As we assembled in the sanctuary, chatting and greeting family and friends, the same synagogue where my parents were married nearly 50 years earlier, the congregants drew quiet as my mother and the synagogue leadership approached the bimah. My two toddlers were spellbound, and the solemn silence was immediately broken by my son’s voice yelling “Bubbah!” echoing through the sanctuary, followed by nervous laughter. Later, my children followed me on to the bimah to open the ark. My children marched, hand in hand, through the synagogue’s aisles with my mom as she carried the Torah. I watched congregants whisper “Yasher Koach” and “Mazel tov” to her, just as they would for any Bat Mitzvah, but it struck me as entirely different. For a woman so fundamentally defined and shaped by her Jewish identity and so deeply passionate about Jewish life and learning, I felt a mixture of pride and sadness that my mom had been denied this rite of passage for so long. I never thought much about how her experience as a second-class citizen within her childhood synagogue—so common at the time—stayed with her. I asked her afterwards how such treatment made her feel. She told me that, while she knew it was deeply unfair, it was only bearable because her father, my beloved Zayde, who recently passed away at 94, always believed in her and consistently pushed back—even then—against societal norms and limitations placed on girls. At 12, I went through the motions of a Bat Mitzvah because I was told to and because I was expected to. My mother always wished she could, and doing so now was a radical act of faith, defiance, and reclamation.
Being Jewish is complicated. As a white secular Jewish woman with a religious upbringing, I enjoy enormous privilege, generational security and wealth, and access to institutions closed or out of reach to many. And yet, in this climate, there is still a sense that I and my family don’t belong, are at risk of harm, and are being treated as political pawns.
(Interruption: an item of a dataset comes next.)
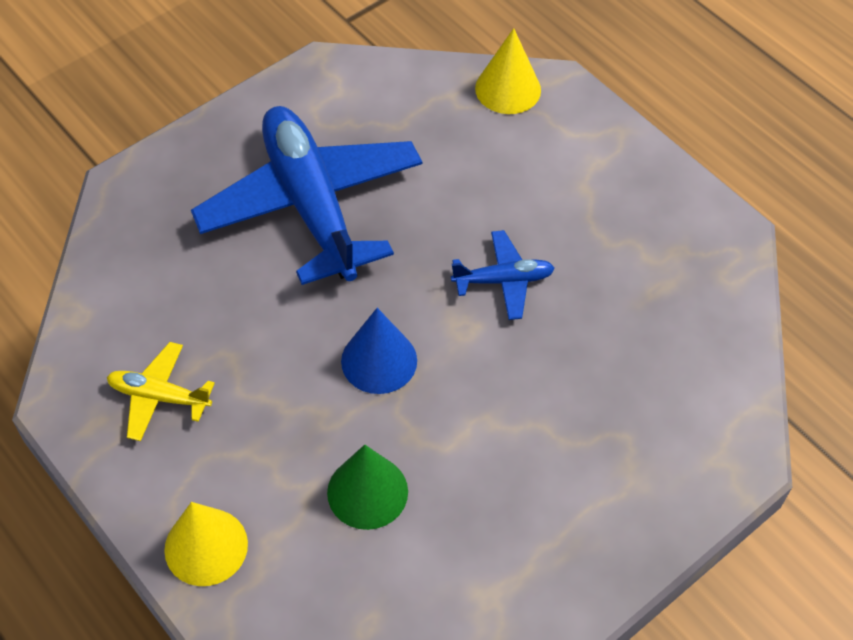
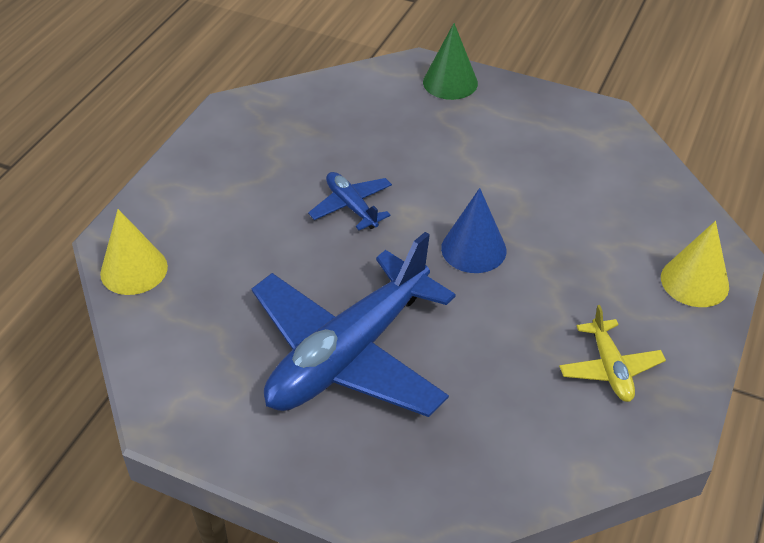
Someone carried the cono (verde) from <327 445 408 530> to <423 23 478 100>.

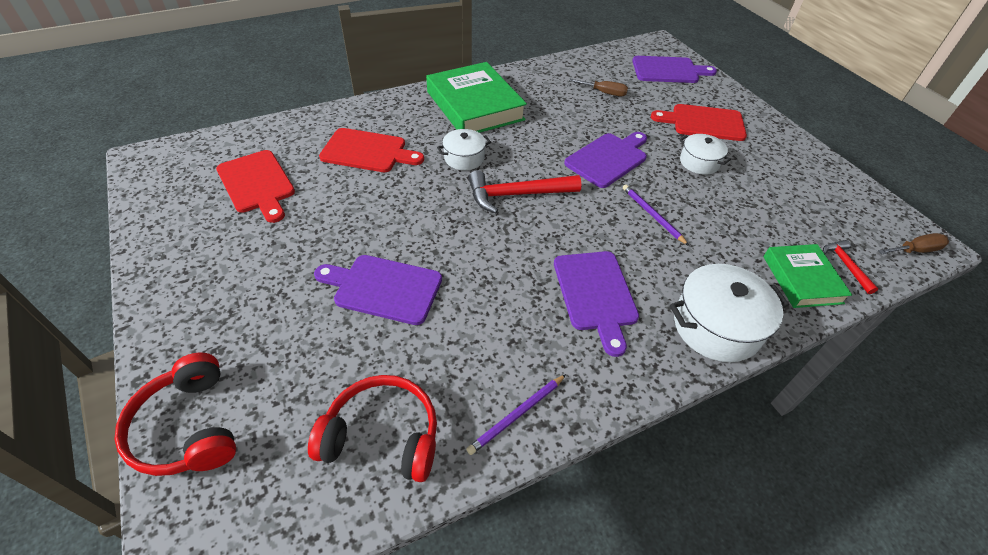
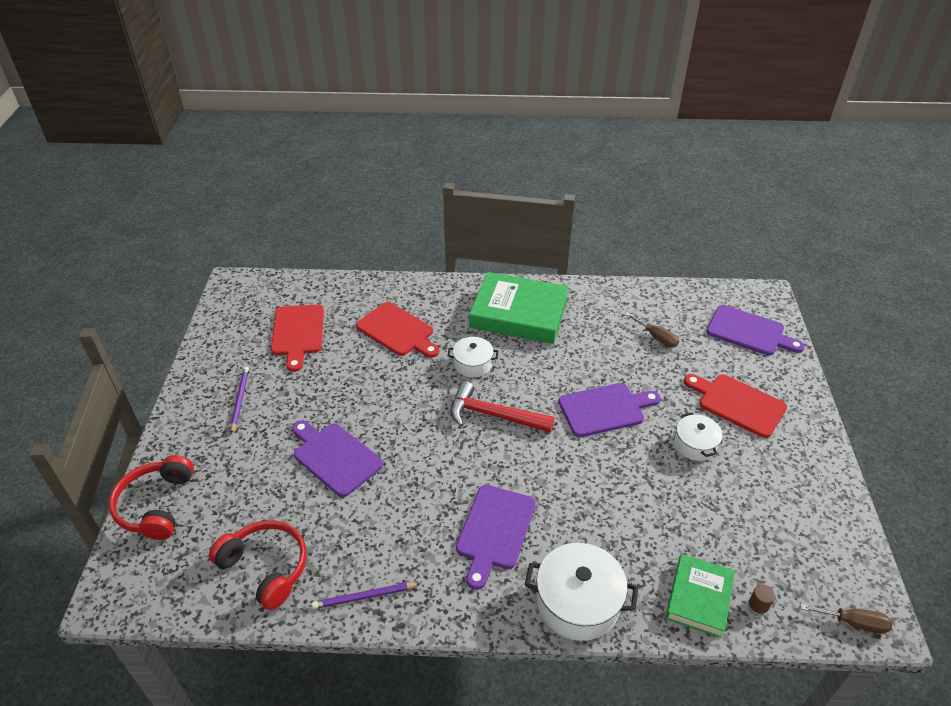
Someone rotated the libro (verde) at <426 62 527 133> by 75 degrees counterclockwise.
Someone carried the lápiz (morado) from <623 185 689 246> to <231 367 249 434>.
Someone swapped the martillo (rojo) at <823 240 878 294> for the cilindro (marrón) at <749 584 775 614>.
I am horrified by this Administration, its alliance with White nationalists, xenophobes, and anti-Semites, its perpetuation of anti-Semitic tropes, its politics surrounding Israel, and its othering of Jews, along with Muslims, immigrants, and LGBTQ people (and, now, in the midst of the worst global pandemic of our lifetimes, people of Asian descent).
Recently, as my ebullient three-year-old son sang Hanukkah songs on an otherwise quiet subway car over the holiday break (“One little latke sizzling in the pan…”), I glanced over at my husband in momentary panic—should I tell my son to stop singing? Will we draw unkind or possibly even violent reactions? I never conceived of this as a possibility before, but just last year, as I dropped him off at his small storefront Jewish preschool in Brooklyn, I uncovered a swastika on its door. These incidents, and the news of violent attacks on our Jewish brethren in Jersey City, Pittsburgh, Poway, and Monsey, wear a mother, a daughter, a proud Jewish woman down.
Perhaps that it is why I found my mother’s fulfillment of a decades-long dream so deeply moving. It was a defiant, proud, feminist, and spiritual act. Not many grandchildren get to watch their Bubbah become a Bat Mitzvah, and I will always remind my children of that sacred moment. And this winter, we will sing Hanukkah songs proudly on the subway again.